The Columbia Valley Centre opened in Invermere in 2017. A year later, Radium Hot Springs inaugurated the Radium Hot Springs Centre. This left the village of Canal Flats as the only incorporated municipality in the valley without a new community hall. 

It now seems that may possibly change, although not any time soon. The project is not a certain bet and even if it does go ahead, it will be years before ground is broken, much less any ribbons cut. But a baby step taken in the direction of a new Canal Flats facility is still a step; earlier this month Canal Flats council unanimously agreed to include $50,000 in the village’s 2024 budget for architectural design of a new civic centre.

The move comes after Canal Flats residents voted in favour of hiring a professional to create designs and examine potential costs involved with a new community hall. The vote was a plebiscite held at the same time as the 2022 Canal Flats village election last October. The tally of the plebiscite was 177 voters (56 per cent) in favour of the idea, and 138 voters  (44 per cent) opposed.

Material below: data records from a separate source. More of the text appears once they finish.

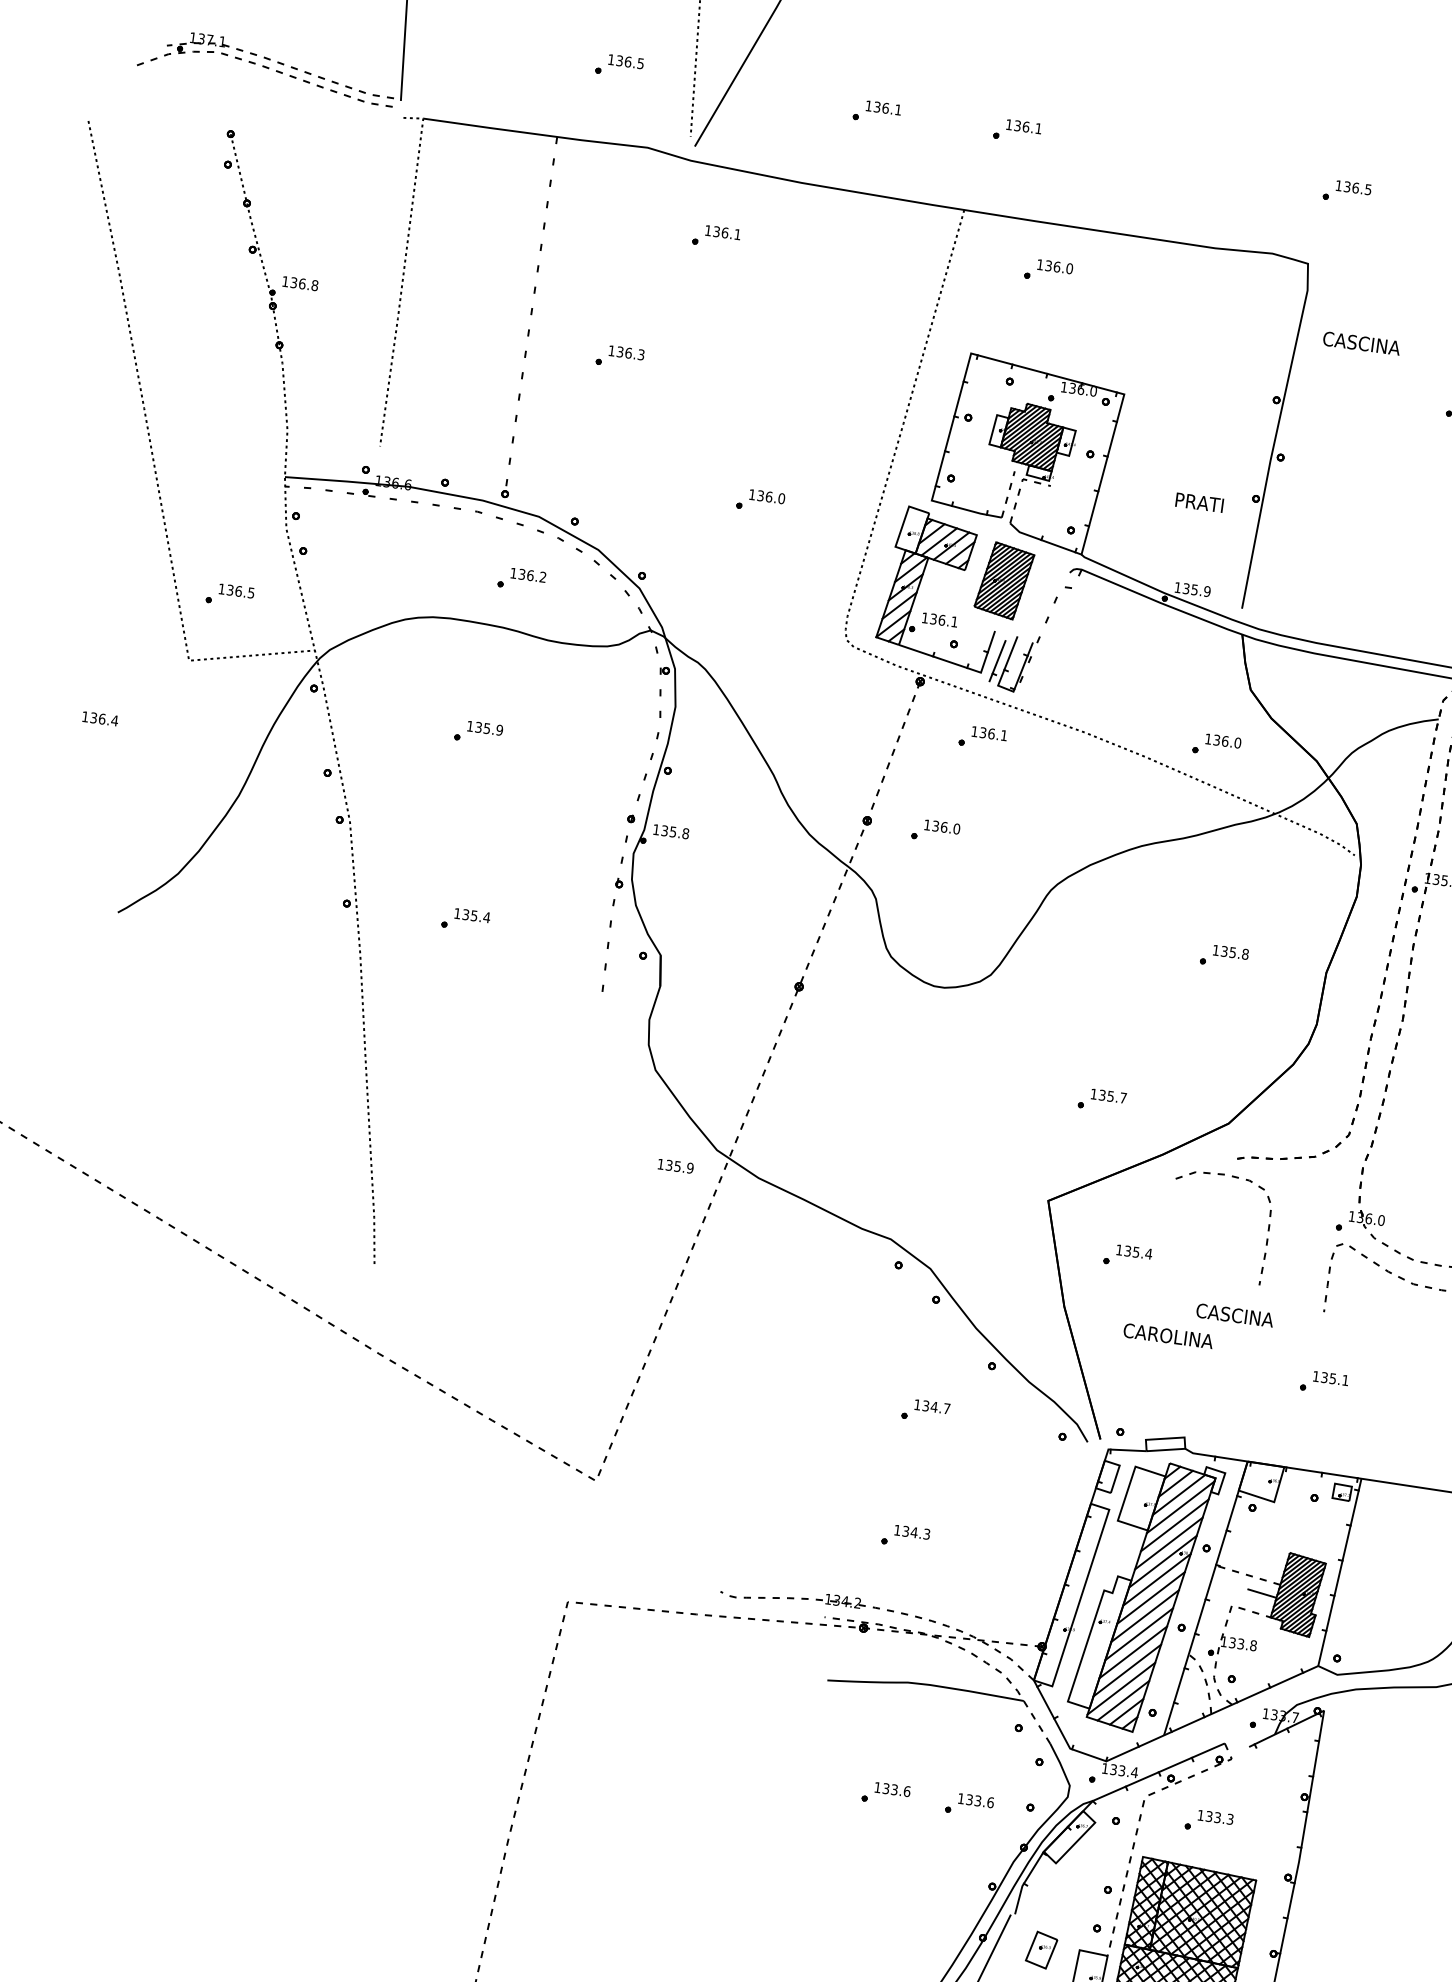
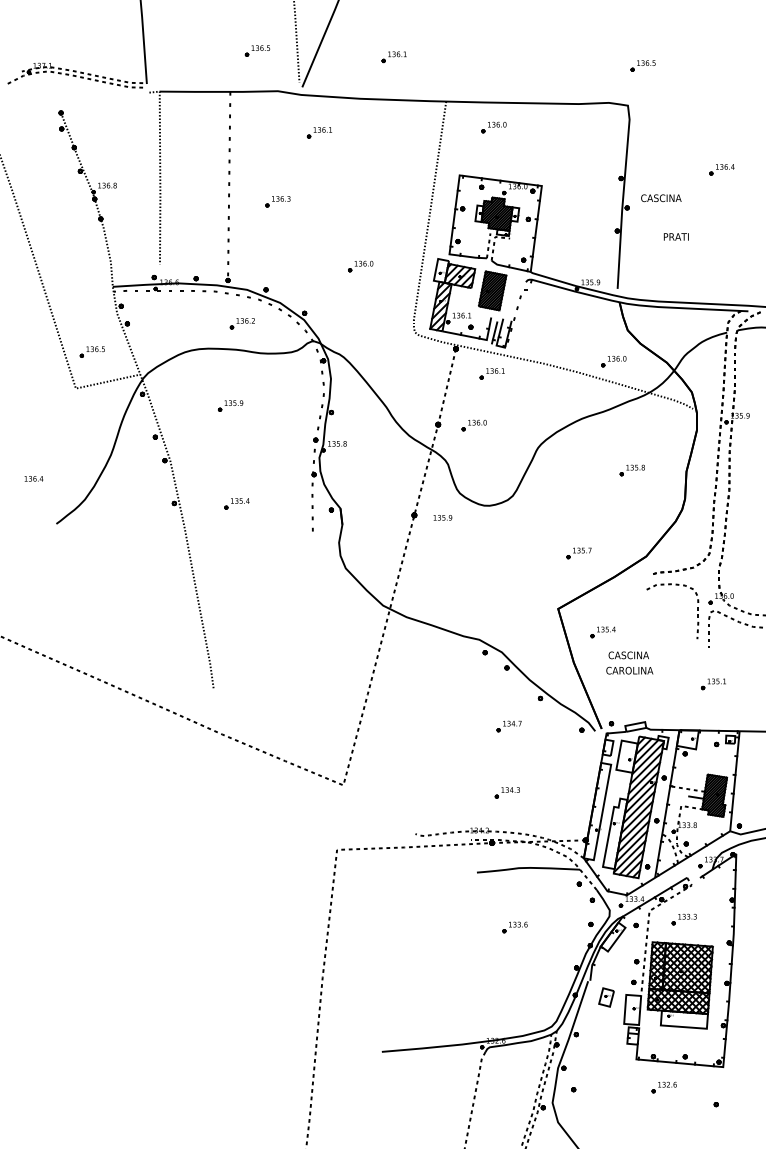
part: (1015, 131) -> (467, 57), removed
text: (1362, 344) -> (661, 198), moved
text: (1198, 501) -> (675, 236), moved
text: (99, 718) -> (33, 478), moved
text: (675, 1165) -> (442, 517), moved
curve: (1266, 1231) -> (697, 610), moved
text: (1234, 1315) -> (628, 655), moved
part: (968, 1805) -> (558, 927), removed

Canal Flats staff have emphasized that the plebiscite was non-binding and that it is council’s choice to to go ahead with this project or to abandon it. By pushing the $50,000 to the 2024 budget, the project is now ‘on the books’ but will not affect the budget in 2023.

Vancouver-based architectural firm Urban Arts Architecture had previously — back in January 2021 — given the Canal Flats council of the time, an expression of interest in doing a civic centre feasibility study. The quote the firm sent then was for $32,750 and included public consultation, architectural design and class C cost estimates.

The firm is already familiar with the Columbia Valley — Urban Arts Architecture designed the Radium Hot Springs Centre. That design later won a Wood WORKS! B.C. Community Recognition Award for its striking design and innovative use of wood, which included the province’s first dowel-laminated timber roof structure.

Canal Flats staff have pointed out that if the village has a ‘shelf-ready’ design, it will be easier to pursue any grants that could help fund some of the work. The costs of creating a new community hall would almost certainly far exceed any grant funding, however, and building such a centre would likely require a village referendum on borrowing money to fund its construction.